A partir de l’étude : un bol ouvert local (offrande funéraire dans la sépulture T106) (1), une cruche à anse (Base-Ring Ware) chypriote (sépulture T108) (2) et une jarre cananéenne (sépulture T108) dans laquelle des résidus d’opium ont été découverts (3). (Vanessa Linares et col./ Archaeometry)
Heureusement pour nous, les archéologues ont trouvé des cruches de ce type placées comme offrandes dans des fosses funéraires de la fin de l’âge du bronze sur le site de Tel Yehud. Les archéologues expliquent qu’elles avaient la forme d’une fleur de pavot et qu’elles datent du 14e siècle avant J.-C. environ.

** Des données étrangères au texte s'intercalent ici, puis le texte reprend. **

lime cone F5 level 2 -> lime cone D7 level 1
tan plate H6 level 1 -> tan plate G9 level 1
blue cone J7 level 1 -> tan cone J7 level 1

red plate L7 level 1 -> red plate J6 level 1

Elles étaient en assez bon état pour permettre une analyse des résidus chimiques qui recouvraient l’intérieur et les tessons de 22 de ces cruches.

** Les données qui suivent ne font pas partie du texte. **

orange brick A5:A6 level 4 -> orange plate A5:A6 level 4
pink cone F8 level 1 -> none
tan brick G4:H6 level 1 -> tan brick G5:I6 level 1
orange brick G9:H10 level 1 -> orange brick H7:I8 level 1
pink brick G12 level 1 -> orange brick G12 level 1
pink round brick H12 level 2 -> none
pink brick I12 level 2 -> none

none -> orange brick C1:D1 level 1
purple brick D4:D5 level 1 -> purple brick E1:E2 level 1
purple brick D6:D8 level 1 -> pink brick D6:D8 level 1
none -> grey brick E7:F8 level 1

Les auteurs signalent qu’au moins huit de ces récipients contiennent effectivement des résidus d’opium, ce qui étaye l’hypothèse selon laquelle le « Base-Ring Ware » était utilisé pour le commerce de ces substances dans la région. Ils mettent également en évidence la manière dont les opiacés étaient utilisés dans les sociétés de la fin de l’âge du bronze dans cette région, puisqu’ils faisaient partie des rituels funéraires. Comme les graines de pavot sont la matière première utilisée pour la production d’opium, c’est une preuve supplémentaire que la drogue était connue et avait au moins une certaine signification culturelle ou rituelle pour les sociétés locales de l’époque.
En ce qui concerne les récipients en question déterrés à Tel Yehud, selon Ron Be’eri, un archéologue de l’autorité des antiquités, ils étaient probablement placés dans des tombes pour des repas cérémoniels, des rites et des rituels effectués par les vivants pour les membres décédés de leur famille, ajoutant que :
Les membres de la famille ou un prêtre en leur nom tentaient d’invoquer l’esprit de leurs proches décédés et d’entrer dans un état extatique en consommant de l’opium. Nous ne pouvons que spéculer sur ce qui était fait avec l’opium.
La plus ancienne mention connue du pavot à opium provient de tablettes d’argile sumériennes écrites en caractères cunéiformes. Ces tablettes, datées d’environ 3000 avant J.-C. et provenant de la ville antique de Nippur, décrivent la culture de la plante que les Sumériens appelaient « Gil », ce qui signifie « bonheur ». D’autres preuves de la façon dont l’opium était perçu et utilisé dans les anciennes sociétés nous viennent d’Égypte. Les Égyptiens de l’Antiquité cultivaient leurs propres pavots à Thèbes, mais l’usage de l’opium était largement associé aux pratiques religieuses et il était généralement réservé aux prêtres, aux magiciens et aux guerriers.
Aujourd’hui, les opiacés sont utilisés comme une drogue récréative (illégale) et comme un analgésique et un sédatif extrêmement puissant à des fins médicales. Leur caractère hautement addictif a entraîné une véritable “épidémie de toxicomanie” dans certains pays tels que les États-Unis.
L’étude publiée dans la revue Archeometry : Opium trade and use during the Late Bronze Age: Organic residue analysis of ceramic vessels from the burials of Tel Yehud, Israel et présentée sur le site de l’Université d’Israel : La première preuve connue de l’utilisation de la drogue hallucinogène opium dans le monde.